Allo stato attuale, non è facile identificare chi potrebbe tener salda la leva del comando. Chi è “contro” l’abbinata 5 Stelle/Lega esca allo scoperto, anche per evitare il ruolo di una sterile opposizione. Insomma, il Presidente del Consiglio non potendo trovare nuovi alleati. Cerca di compattare gli attuali.

Forse, intende rifondare una formazione politica per il futuro, ma senza rinunciare a certe aperture col passato. Non ci sono più i presupposti di “scavalcamento” che preoccupavano il centro/sinistra. Oggi, su una realtà possiamo contare ed è quella di un centro/destra “puntellato”.Vale a dire non diviso ideologicamente. Almeno secondo noi.

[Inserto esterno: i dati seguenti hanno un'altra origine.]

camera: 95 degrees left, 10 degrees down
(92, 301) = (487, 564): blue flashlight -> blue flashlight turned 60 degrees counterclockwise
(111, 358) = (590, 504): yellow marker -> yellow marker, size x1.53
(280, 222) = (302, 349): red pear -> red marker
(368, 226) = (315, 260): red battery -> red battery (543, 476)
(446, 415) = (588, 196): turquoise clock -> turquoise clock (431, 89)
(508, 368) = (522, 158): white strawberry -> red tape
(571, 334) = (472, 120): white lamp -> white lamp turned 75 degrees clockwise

Questo nell’immediato. Differente è il nostro sentore se si ragiona a medio termine. Scontato che la prossima Legislatura è ancora tutta da focalizzare, riteniamo che non ci sarà più un “braccio di forza” tra chi intenderà governare il Paese e chi l’ha governato. Nomi nuovi non ce ne sono ed i vecchi non godono più della fiducia dell’elettorato. Non solo per la rovinosa caduta economica, ma anche per i chiari segnali d’opportunismo che tutti i partiti non sono riesciti a nascondere.

Gli uomini del Partito Democratico (PD) si trovano, ora, nelle condizioni più sfavorevoli. Ci sono, però, alleanze con partiti che, per la loro natura, non avrebbero avuto possibilità d’entrare nella stanza dei bottoni. Tra i meno compromessi, ci potrebbero essere uomini “nuovi” spasmodicamente ricercati a destra e a sinistra.

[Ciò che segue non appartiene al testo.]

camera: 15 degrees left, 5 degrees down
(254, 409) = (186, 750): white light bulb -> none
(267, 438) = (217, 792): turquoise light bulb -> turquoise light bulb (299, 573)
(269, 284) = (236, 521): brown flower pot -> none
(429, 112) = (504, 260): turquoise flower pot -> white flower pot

 Il centro, per ora, rimane in una posizione di parziale indipendenza. A nostro avviso, l’importante è che l’Italia sia messa nelle condizioni di riprendersi senza altri traumi. Anche perché, ma non è la prima volta che lo scriviamo, siamo infiacchiti da promesse disattese, da programmi non rispettati, della mancanza di possibili alleanze nel nome della stabilità. Ma, soprattutto, siamo amareggiati per la scarsa considerazione politica per i nostri Connazionali oltre confine. Quasi che i milioni d’italiani nel mondo non costituiscano parte integrale dell’organizzazione sociale nazionale. Vivere altrove non è una colpa e se le radici italiane ci sono, non possono essere ridimensionate.

 Le responsabilità politiche non pagano se non al momento del voto. Su quest’assioma non ci sono dubbi, né alternative. Dato che non si è riusciti a conservare ciò che necessita, saranno in grado di farlo i futuri contendenti? Un interrogativo che ci siamo posti e che poniamo a chi ci legge. La Penisola non ha bisogno di nuovi espedienti, né di programmi impercorribili.

 Avere ottenuto la fiducia parlamentare è stata un’impresa che, che aveva trovato impreparato questo Potere Legislativo. Anche perché, il “gioco” delle parti restava ancora imprudente. Siamo, però, disponibili a un confronto con altre spiegazioni che potranno trovare ospitalità su questo quotidiano internazionale. Risponderemo.